Hi @Charansai ,
Databricks automatically adds some default tags to compute resources that provide some basic information like name, ID, and creator. You can use these tags to attribute the usage to Databricks.
The default tags automatically propagate to detailed cost analysis reports that you can access in the Azure portal.
So for example here you can see the list of all default tags that databricks add to compute:

You can also define custom tags. Custom tags let you attribute compute usage to specific teams, projects, or cost centers with more granularity than default tags. These tags are applied by users or admins and propagate to both your account's usage logs and applicable cloud resources. These tags are also used to create and monitor budgets in your Azure Databricks account.

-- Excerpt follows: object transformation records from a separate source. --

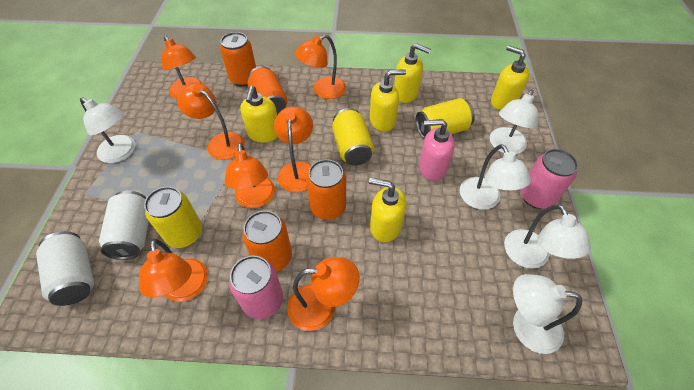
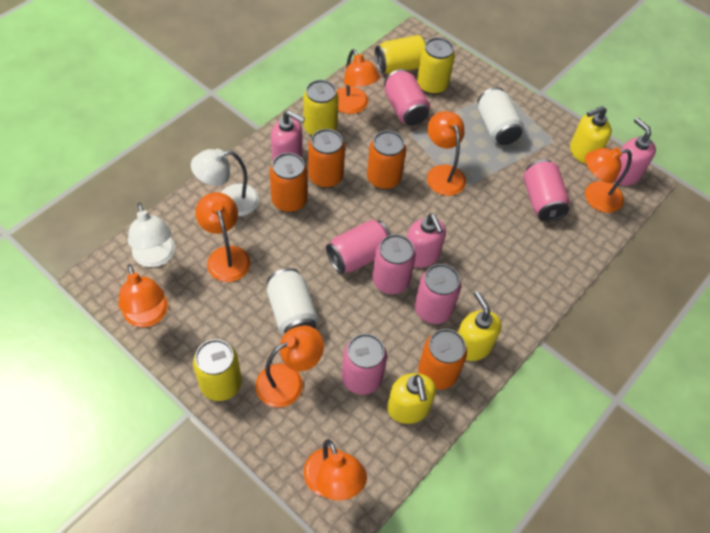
pink can: 2 -> 6
pink soap dispenser: 1 -> 3
white lamp: 5 -> 2
yellow can: 3 -> 4
yellow soap dispenser: 5 -> 3

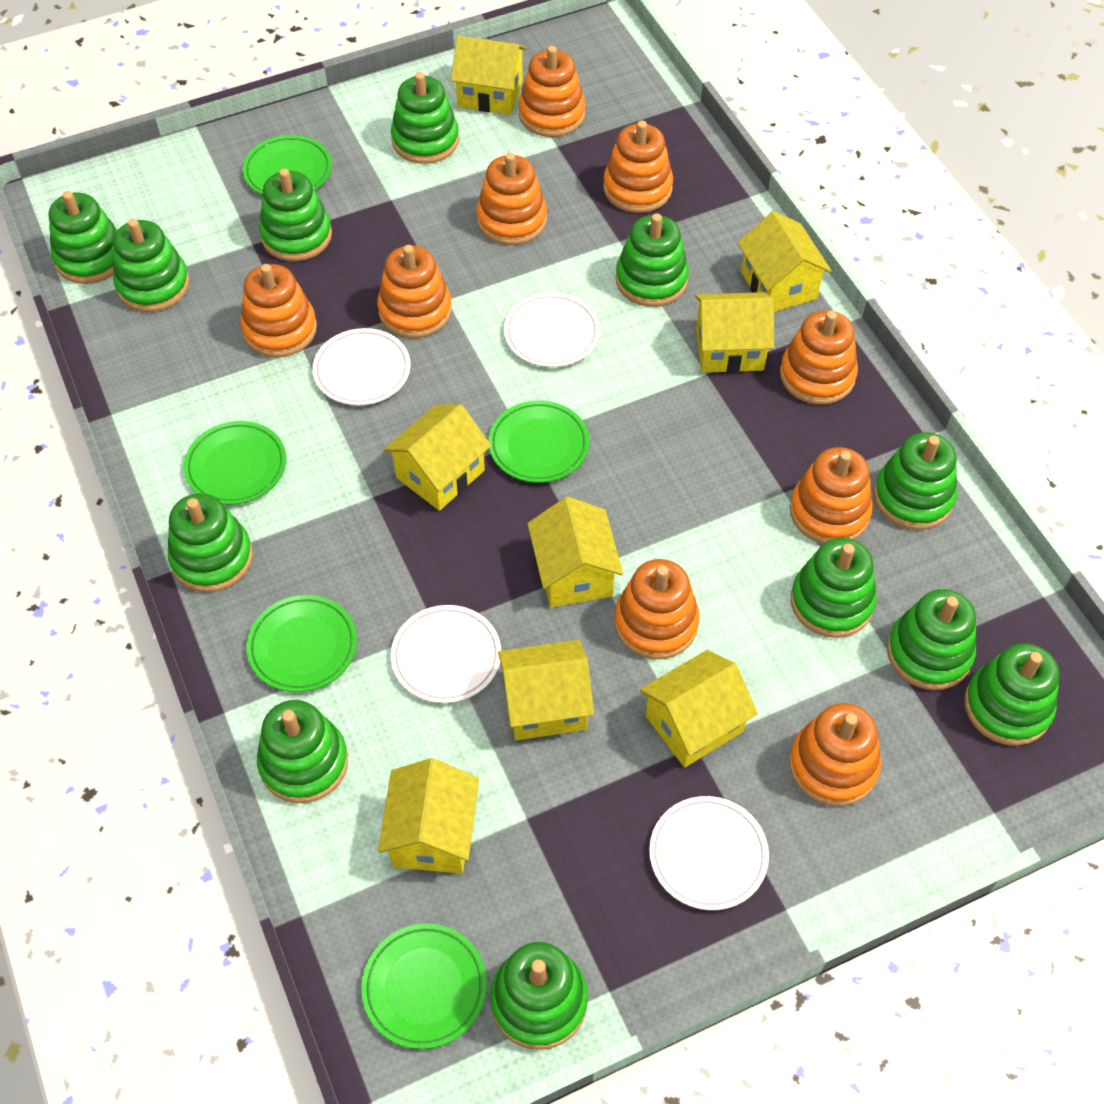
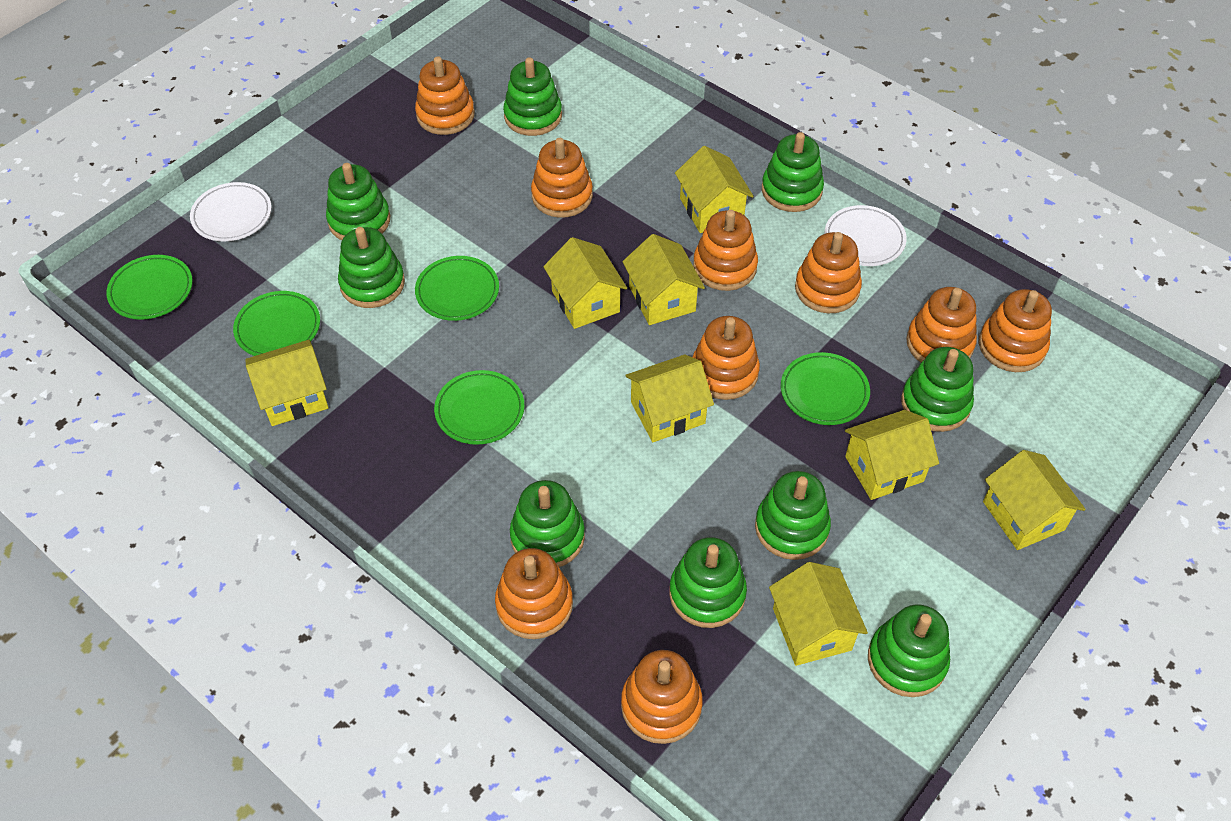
green stacking toy: 12 -> 9
white plate: 4 -> 2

You can apply custom tags to different resources like Workspace, Pool, All-purpose and job compute and SQL warehouse
To tag serverless compute workloads you need to use serverless budget policies. When a user is assigned a serverless budget policy, their serverless usage is automatically tagged with their policy's custom tags. Serverless budget policies can be applied to serverless notebooks, jobs, pipelines, and model serving endpoints
You can apply custom tags to compute using terraform. For example, cluster resource supports attribute custom_tags that you can use to apply your own set of tags.
databricks_cluster | Resources | databricks/databricks | Terraform | Terraform Registry
You can also create databricks budget policy via terraform. Budget policies consist of tags that are applied to any serverless compute activity incurred by a user assigned to the policy.
databricks_budget_policy | Resources | databricks/databricks | Terraform | Terraform Registry
Last, but not least. System tables are a Databricks-hosted analytical store of your account's operational data found in the system catalog. System tables can be used for historical observability across your account. They are used for multiple things like tracking lineage, auditing, tracking billable usage, tracking query history and many more.